Why You Should Own Your (Relative) Expertise

I have a confession to make.

For three years now I’ve been helping to market one of the world’s largest Bitcoin companies. And I still don’t think I’m an expert on Bitcoin.

As much as I’ve learned about this technology, I still feel like I know nothing. The more I learn, the more humbled I am by the intricacy of the technology’s design. I learn how little I know about cryptography, computer science, mathematics, and communication protocols.

That means I feel pretty inadequate to the task of being a “Bitcoin expert,” yet that is how most people who know me think of me. I’m their go-to guy for questions about changes to the Bitcoin protocol, questions about Bitcoin investing, and questions about Bitcoin’s applications and political implications.

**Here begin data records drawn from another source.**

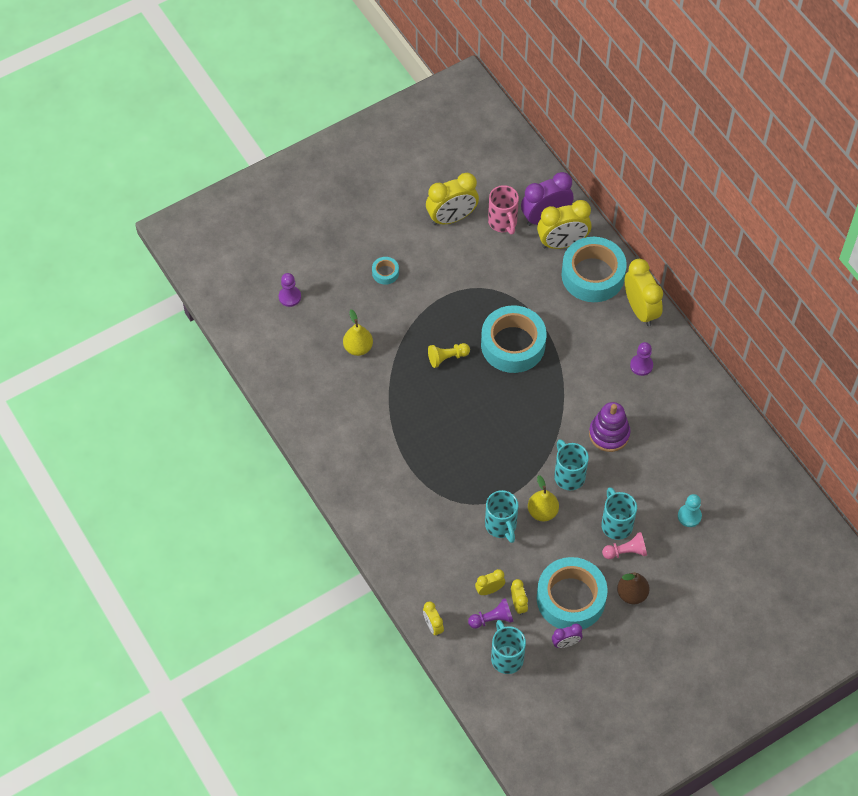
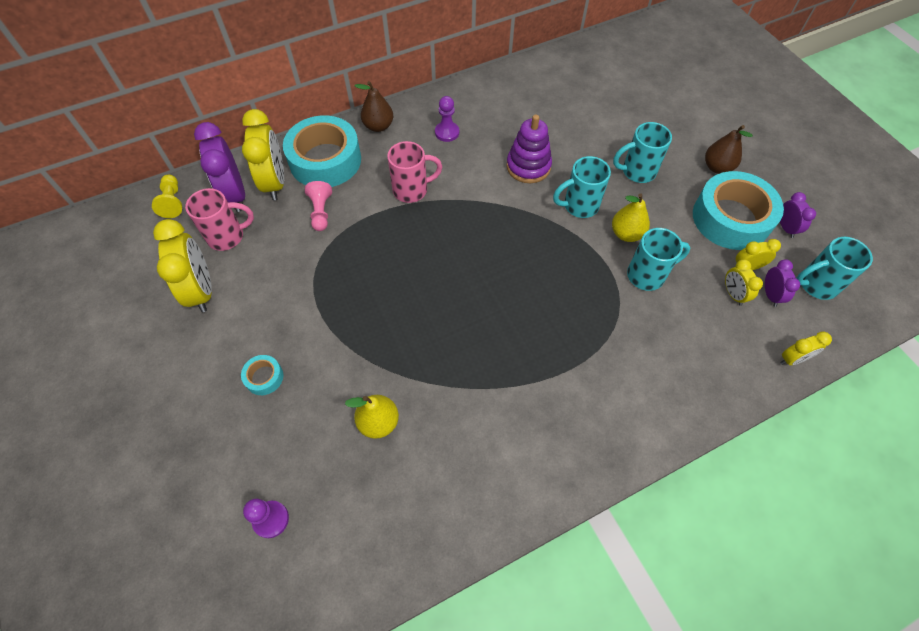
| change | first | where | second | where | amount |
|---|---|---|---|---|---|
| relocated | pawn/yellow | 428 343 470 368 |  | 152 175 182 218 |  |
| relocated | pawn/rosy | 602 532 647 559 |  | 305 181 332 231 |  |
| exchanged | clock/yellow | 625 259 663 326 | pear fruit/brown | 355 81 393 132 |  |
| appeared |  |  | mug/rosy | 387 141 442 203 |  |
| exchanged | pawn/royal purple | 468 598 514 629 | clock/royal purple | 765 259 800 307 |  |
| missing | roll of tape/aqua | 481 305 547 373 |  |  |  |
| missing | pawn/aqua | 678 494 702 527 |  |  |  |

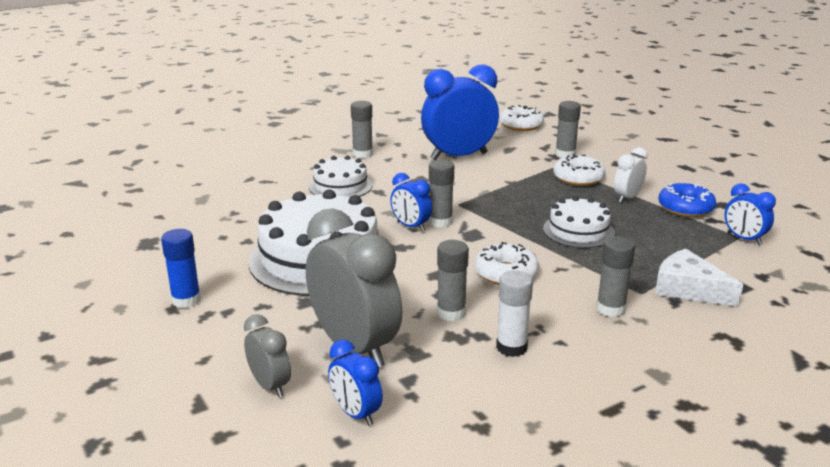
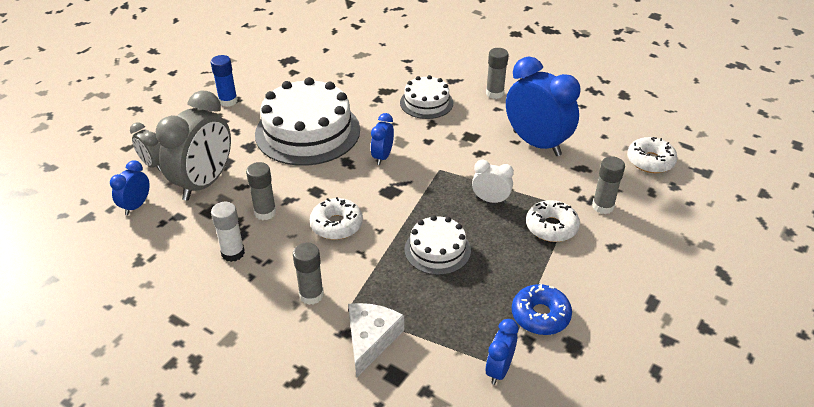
| change | first | where | second | where | amount |
|---|---|---|---|---|---|
| spun | clock/gray | 244 314 291 397 |  | 130 122 161 171 | 105 degrees clockwise |
| relocated | clock/white | 614 147 648 203 |  | 472 160 514 204 |  |
| missing | stick of glue/gray | 429 160 454 228 |  |  |  |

I’ve not always been sure about how to handle it.

I don’t want to fool my audience into thinking I know more than I do. I definitely don’t want to be one of the sleazy “Bitcoin experts” who are a dime a dozen these days.

Do I fake it till I make it and just answer their question the best way I can? Should I point them toward someone who definitely knows more about the particular question? Do I refuse to answer at all (FYI, I don’t give investment advice, period)?

I’ve tried all three. But when I stop to think about it, I realize that my “imposter syndrome” about owning my experience and knowledge of the Bitcoin world stems from a wrong assumption.

There is no final stage of understanding in any topic. I will never arrive at expertise. I become more of a beginner as I go, and knowledge only grows more complicated as I acquire it.

In other words: *relative* expertise is the only kind that exists. 

I do have that. And if that’s the best I can offer and the best I can gain, it would be wasteful of me not to own it.

Owning my relative expertise means using it – answering my friends’ Facebook messages, giving that Bitcoin 101 session, etc. It also means using my relative expertise humbly. I need to openly acknowledge the shortcomings of my knowledge and the vastness of my topic (ironically, this just builds more credibility). I need to point people toward better resources and experts. I need to provide value and not take any more value than I believe my insight is worth.

Whatever I do, I shouldn’t just refuse to answer the question out of fear that my knowledge isn’t enough. For better or for worse, I have this one area where I do know more than 99.99999% of the population. If there is a 0.00001% out there who will know more, I should still use my talents to create value for the people around me. And I can do it without fooling myself or people around me about how much I still have to learn.

So yes, I am a Bitcoin expert – but only relatively speaking. Let me know how I can help.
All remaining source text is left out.